The three biggest holders in the publisher are Capital Group, Fidelity and Tweedy, Browne. Only Tweedy has made any comment about Mr Morgan's departure, saying the issue was one that affected the company's reputation. Tweedy is a small activist fund best known for its role in the ousting of another major figure in the UK media, Lord Brown of Crossharbour, from his New York-listed vehicle, Hollinger International. It has also raised issues with Trinity Mirror in the past over its papers' anti-American stance.
Capital and Fidelity, two of the biggest fund managers in the US, do not concern themselves with politics. They are, however, willing to weigh in when they are unhappy about the management of companies in which they invest. And as they tend to take large stakes, their criticisms hit home.
It was Fidelity, through UK-based fund manager Anthony Bolton, which engineered the ousting of Michael Green, founder of Carlton Communications, when it merged with Granada to form ITV.
Capital is best known for its role in getting rid of Steve Case, the chief executive of AOL Time Warner, the world's largest media company. It is also the largest independent shareholder in News Corporation and one of the few outside influences Rupert Murdoch listens to.
Only a few days before Mr Morgan was ousted, Trinity Mirror chairman Sir Victor Blank was telling people that "Piers will survive this". That must have been before he took those transatlantic phone calls.
FROM SAN DIEGO TO ST MICHAEL
The West Coast's Brandes Investment Partners is not your typical American denizen. In a country so insular that it sees nothing peculiar about the "World" Series, Brandes was established 30 years ago with a decidedly outward looking attitude: as a global investment manager.
Not, of course, that everyone leapt at the idea. Convincing clients - a mix of institutions and individuals - to buy into its philosophy was not easy. But it now manages funds worth around $80bn (£44.8bn), and of that, $37bn is in international equities and an estimated 14 per cent in British firms.

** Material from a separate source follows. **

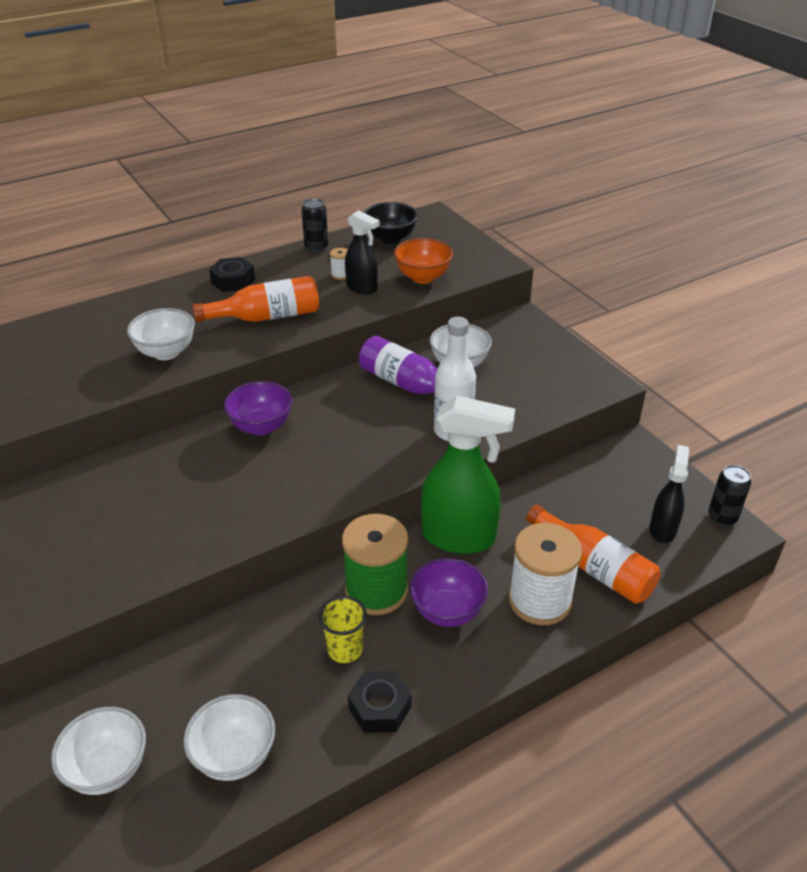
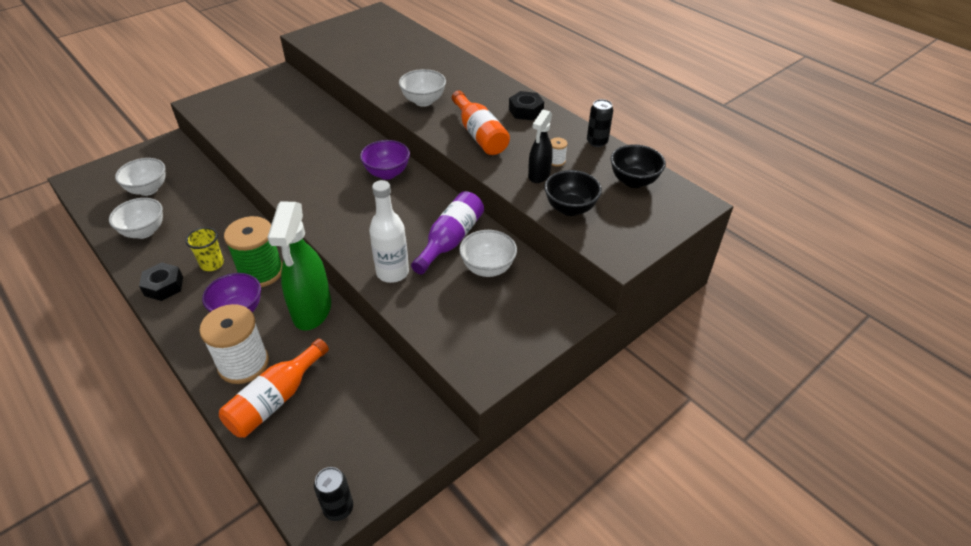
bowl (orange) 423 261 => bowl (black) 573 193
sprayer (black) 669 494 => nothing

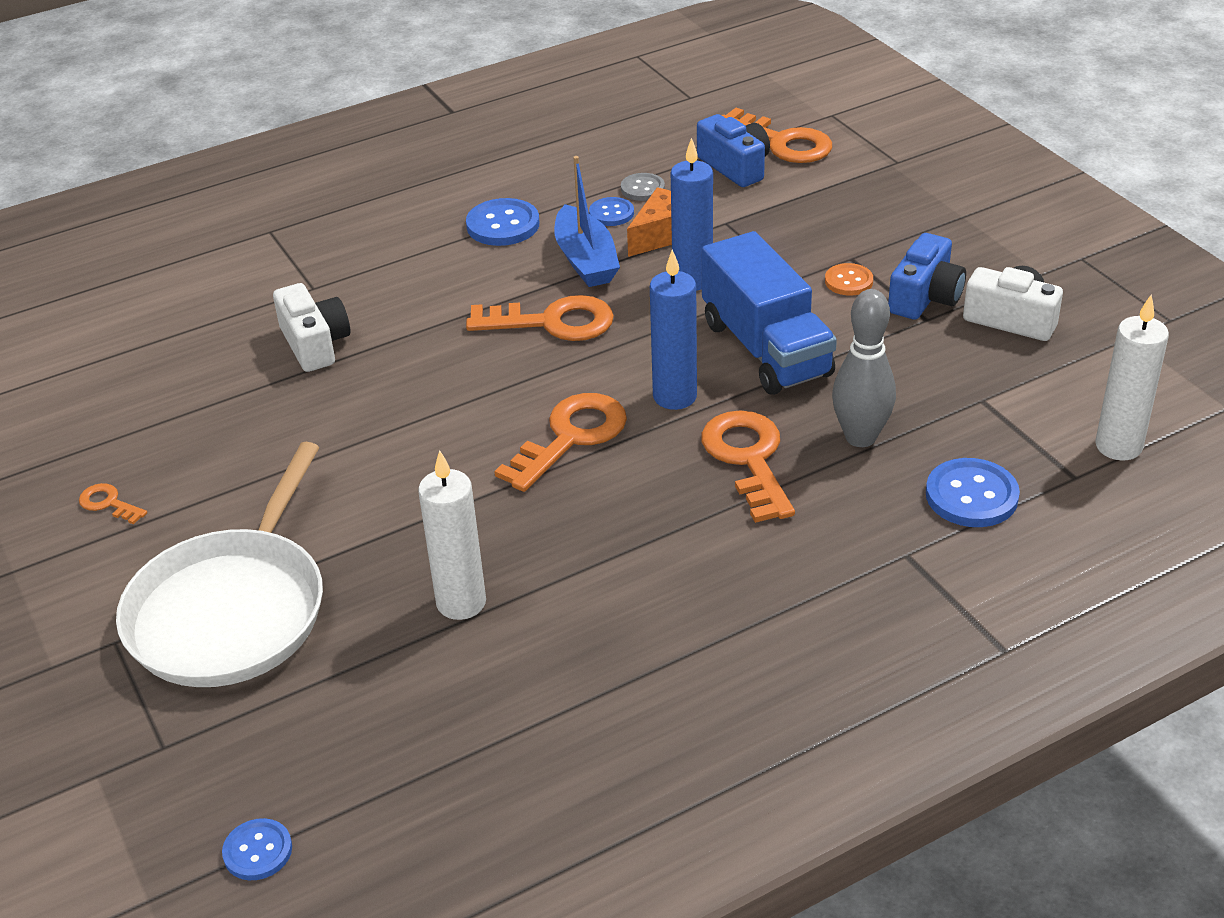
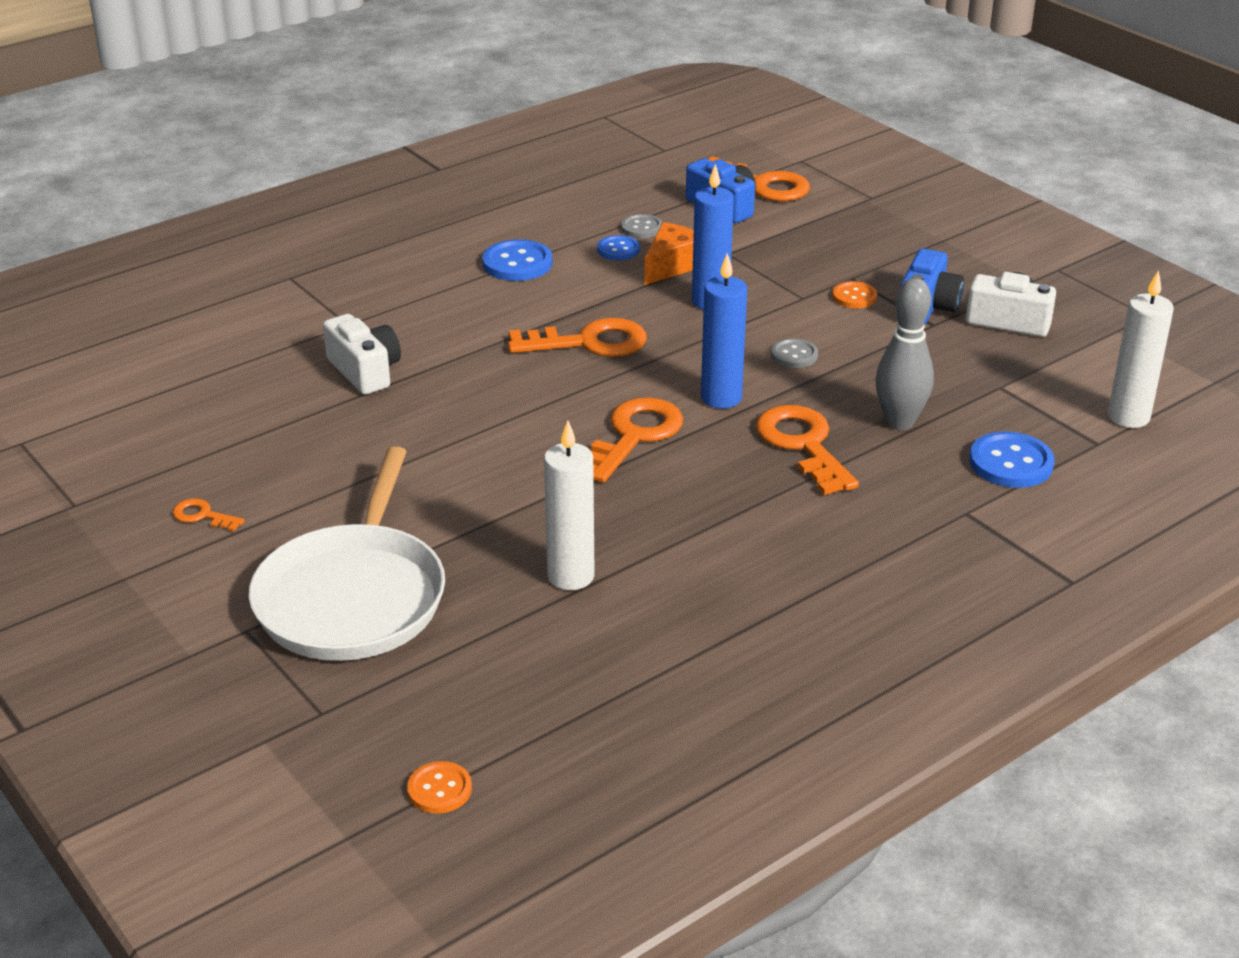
shirt button (cobalt) 257 849 => shirt button (orange) 439 787
sailboat (cobalt) 587 221 => nothing
truck (cobalt) 769 313 => shirt button (ash-grey) 794 353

It employs around 500 staff, all of whom own the business, and opts for a long-term value approach as favoured by investment gurus such as Warren Buffett. The portfolios, however, have remained small, with an average of between 60 and 70 stocks. Brandes tries not to veer above 5 per cent stakes but often forgets its own rules: it owns 7.6 per cent of Marks & Spencer, 11.6 per cent of Corus, 15.2 per cent of Invensys and 7.1 per cent of BAE Systems. It is the biggest shareholder in M&S, Invensys and J Sainsbury.
The UK accounts for 26 per cent of its European Equity Portfolio, which invests in 14 countries. According to company statistics, had you invested $100,000 in August 1995, as at the end of March 2004 you would have had $314,000. A fund tracking the benchmark MSCI Europe Index would have given you $176,000.

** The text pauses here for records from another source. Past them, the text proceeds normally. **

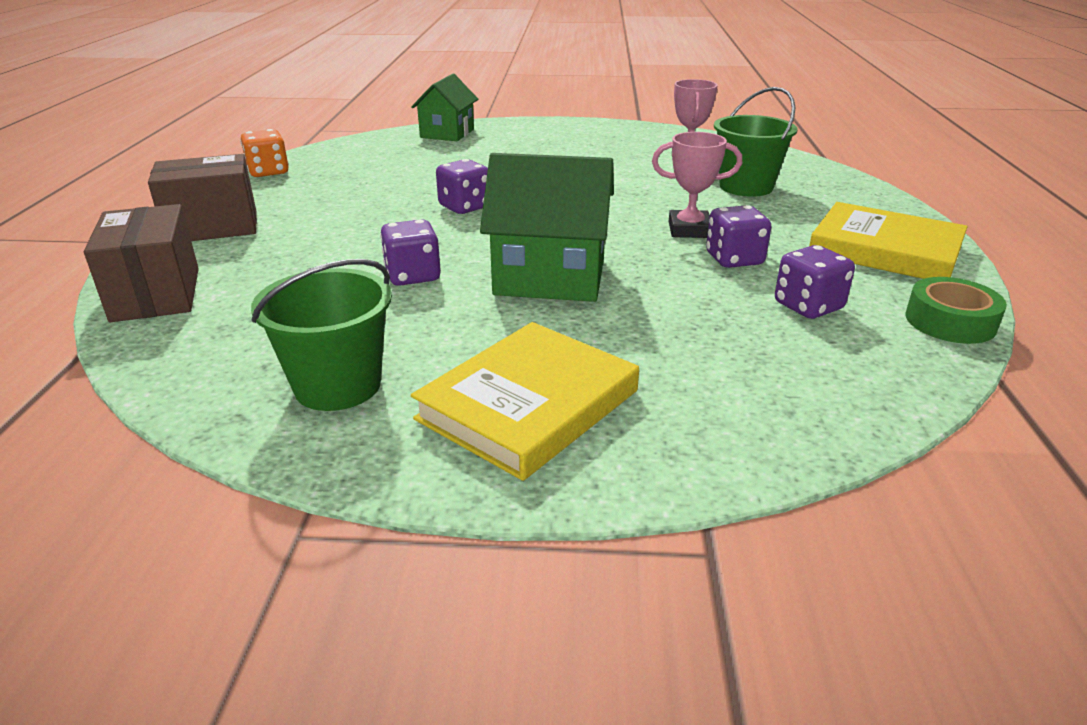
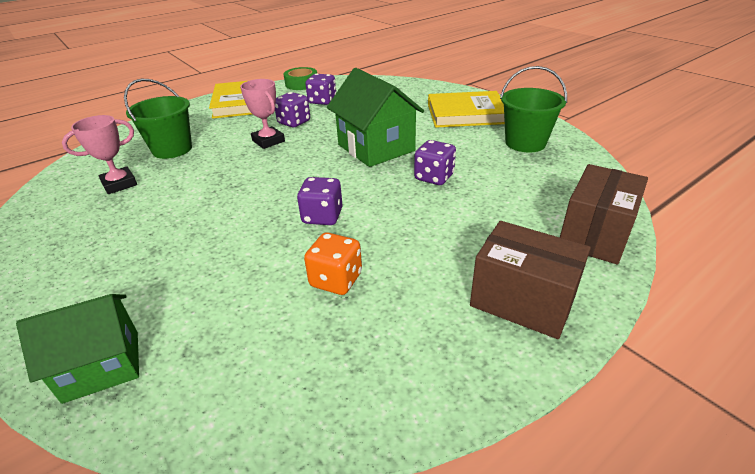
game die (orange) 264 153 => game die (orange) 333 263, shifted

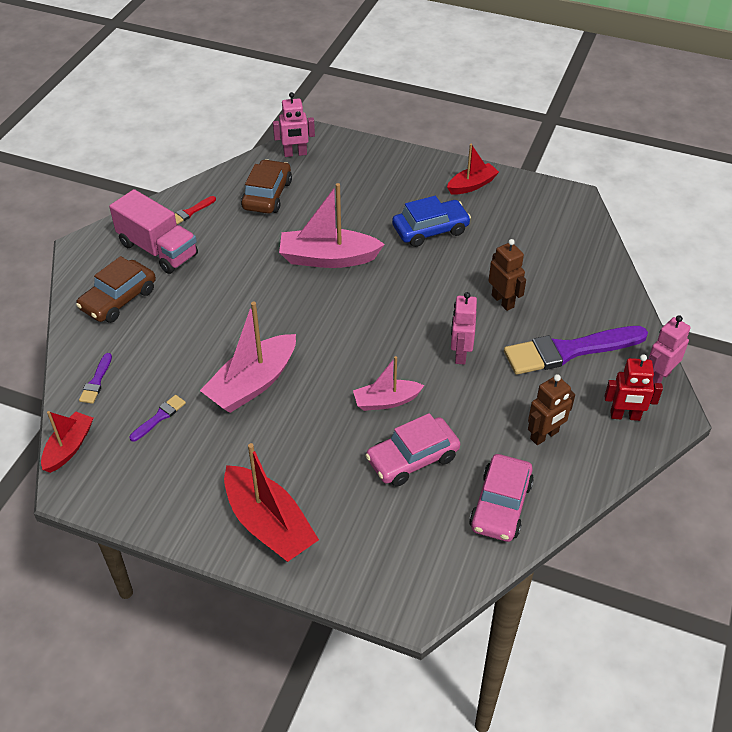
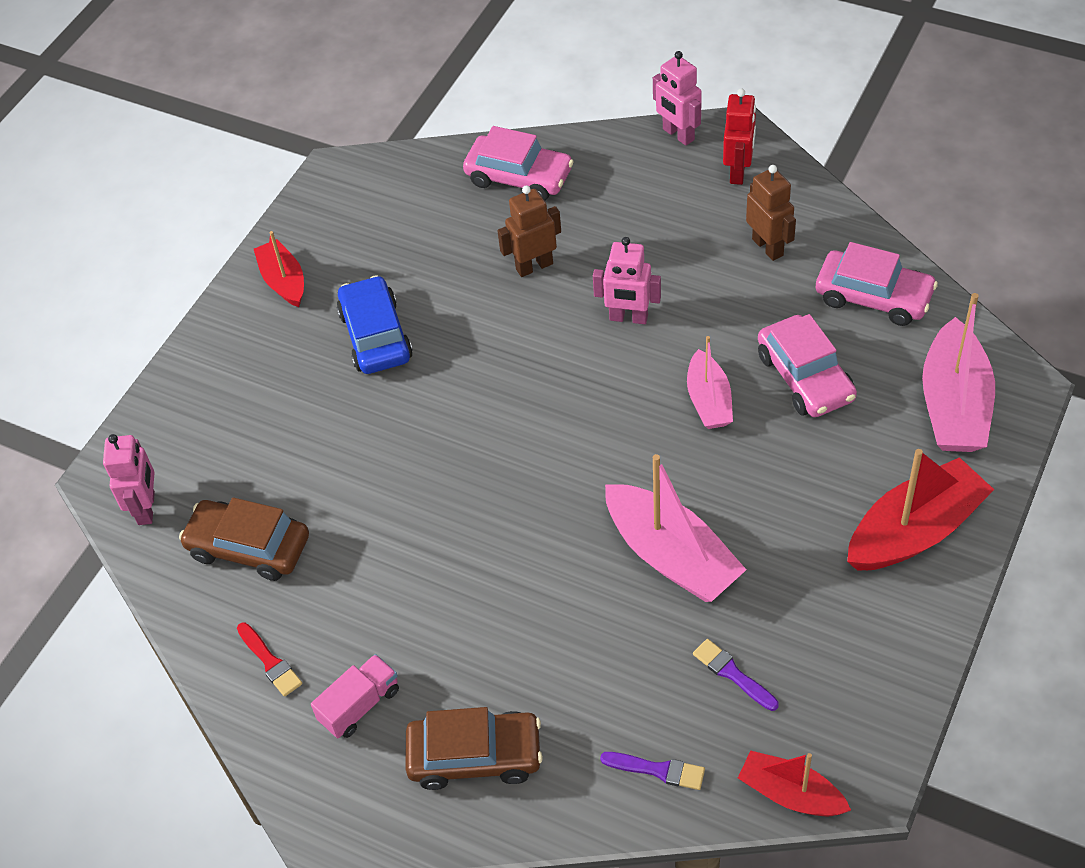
automobile (dark brown) 116 289 => automobile (dark brown) 474 748, 45 degrees counterclockwise
truck (pink) 153 231 => truck (pink) 355 696, x0.57
sailboat (pink) 332 225 => sailboat (pink) 958 372, shifted
paint brush (violet) 576 350 => nothing
nothing => automobile (pink) 518 163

Brandes' choice of UK companies is interesting. It also owns substantial stakes in Abbey National, Aberdeen Asset Management, Boots, BT, Cadbury Schweppes, De La Rue, Elementis, Friends Provident, GlaxoSmithKline, Heywood Williams, HSBC, ICI, Reuters, Royal & SunAlliance, SABMiller, Wm Morrison and Trinity Mirror. Some notable instances aside, it is hardly a roll call of the best London has to offer, and in the past Brandes has got it wrong - such as owning a vast chunk of British Energy just as the company went into freefall.
Yet Brandes has no intention of defending its actions to anyone, deciding instead - in the public eye at least - to remain largely anonymous. It refuses to discuss individual stocks or strategies.
Its reputation does precede it: when it increased its holding in Sainsbury's to 7 per cent, shares in the retailer strengthened. But Brandes wants no fuss, just a nice return on long-term investments. Whether the companies repay its faith remains, as yet, to be seen.